After his first heart attack, Mr. Sellers appeared to resume his career without missing a beat. Although the material was radically uneven, his performances seemed consistently playful and entertaining: the frustrated Austrian analyst in "What's New Pussycat?" the feverish Italian movie director in "After the Fox," a cheerful James Bond in the profligate "Casino Royale," a baffled Indian visitor to Hollywood in "The Party," a Jewish attorney transformed by his discovery of the counterculture in "I Love You, Alice B. Toklas."

After remaining on an even keel for better than a decade, his career took what appeared to be an irreversible plunge at the close of the '60s. From 1969 to 1974 he languished in a dreadful series of movies, some so derelict that they never made it into release: "The Magic Christian," "Hoffman," "There's a Girl in My Soup," "A Day at the Beach," "Where Does It Hurt?" (surely the symbolic title for the stage of his career), "Alice's Adventures in Wonderland," "The Optimists," "Ghost in the Noonday Sun," "The Blackhouse," "Undercovers Hero."

The movie that halted this pathetic decline was "The Return of the Pink Panther," a triumph revival of the Clouseau character for both Mr. Sellers and writer-director Edwards, whose own career had been fading simultaneously.

The collaborators seemed to rediscover their engaging, expert old form with the star's first entrance: Patrolman Clousseau promptly poked himself in the eye with his own billyclub while saluting an attractive woman and then scolded a blind beggar for soliciting without a license while a bank was being robbed in plain sight. If anything, Clousseau had been ripened into a greater comic archetype that before almost every move he made produced instant embarassment, injury or chaos.
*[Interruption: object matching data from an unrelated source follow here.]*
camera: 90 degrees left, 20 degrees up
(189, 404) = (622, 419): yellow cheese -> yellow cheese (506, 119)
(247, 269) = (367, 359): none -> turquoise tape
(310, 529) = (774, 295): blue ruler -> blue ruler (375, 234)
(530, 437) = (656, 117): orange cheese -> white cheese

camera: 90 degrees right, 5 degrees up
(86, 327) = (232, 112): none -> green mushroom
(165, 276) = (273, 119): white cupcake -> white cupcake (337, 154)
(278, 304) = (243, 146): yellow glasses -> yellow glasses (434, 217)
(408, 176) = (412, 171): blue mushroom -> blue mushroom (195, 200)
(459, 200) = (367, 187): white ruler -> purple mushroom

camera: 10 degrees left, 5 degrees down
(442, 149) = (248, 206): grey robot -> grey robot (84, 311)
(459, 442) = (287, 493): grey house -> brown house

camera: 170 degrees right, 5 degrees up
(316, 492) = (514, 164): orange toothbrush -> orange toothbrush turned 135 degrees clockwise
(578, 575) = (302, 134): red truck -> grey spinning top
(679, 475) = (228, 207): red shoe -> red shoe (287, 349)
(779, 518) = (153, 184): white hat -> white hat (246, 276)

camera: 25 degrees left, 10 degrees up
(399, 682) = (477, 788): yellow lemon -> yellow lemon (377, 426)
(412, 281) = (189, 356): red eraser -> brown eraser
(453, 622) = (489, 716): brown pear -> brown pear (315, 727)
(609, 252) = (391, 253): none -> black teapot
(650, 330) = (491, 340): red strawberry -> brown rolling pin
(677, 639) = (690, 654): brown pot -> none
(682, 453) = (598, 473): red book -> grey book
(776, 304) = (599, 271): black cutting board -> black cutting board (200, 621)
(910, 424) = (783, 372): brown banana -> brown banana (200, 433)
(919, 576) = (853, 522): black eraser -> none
Clousseau wasn't Mr. Sellers' most impressive movie role (that distinction should probably go to Quilty in "Lolita" or the union steward in "I'm All Right, Jack" or the frustrated family man in "Only Two Can Play"), but it should endure as his most popular and indentifiable characterization.

An inept, stupid man with an enormous sense of dignity and self-esteem, Clousseau emerged as a buffoon cursed with almost magical destructive powers. The endearing aspect of his colossal ineptitude was the acute embarassment it caused him. Mr. Sellers was particularly adept at timing those secondary gaffes that inevitably aggravated Clousseau's original gaffes.

According to friends, Mr. Sellers was working on the screenplay of the projected last installment of the misadventures of Inspector Closseau when he checked into London's Dorchester Hotel. David Lewin, a friend and show business reporter for the London Daily Mail, described Mr. Sellers as "a workaholic. . . . He can't slow down. It isn't that he needs the money. He's just happiest when he's working . . . . He sets himself a fearsome pace. It's as though he's driven to accomplish as much as he can."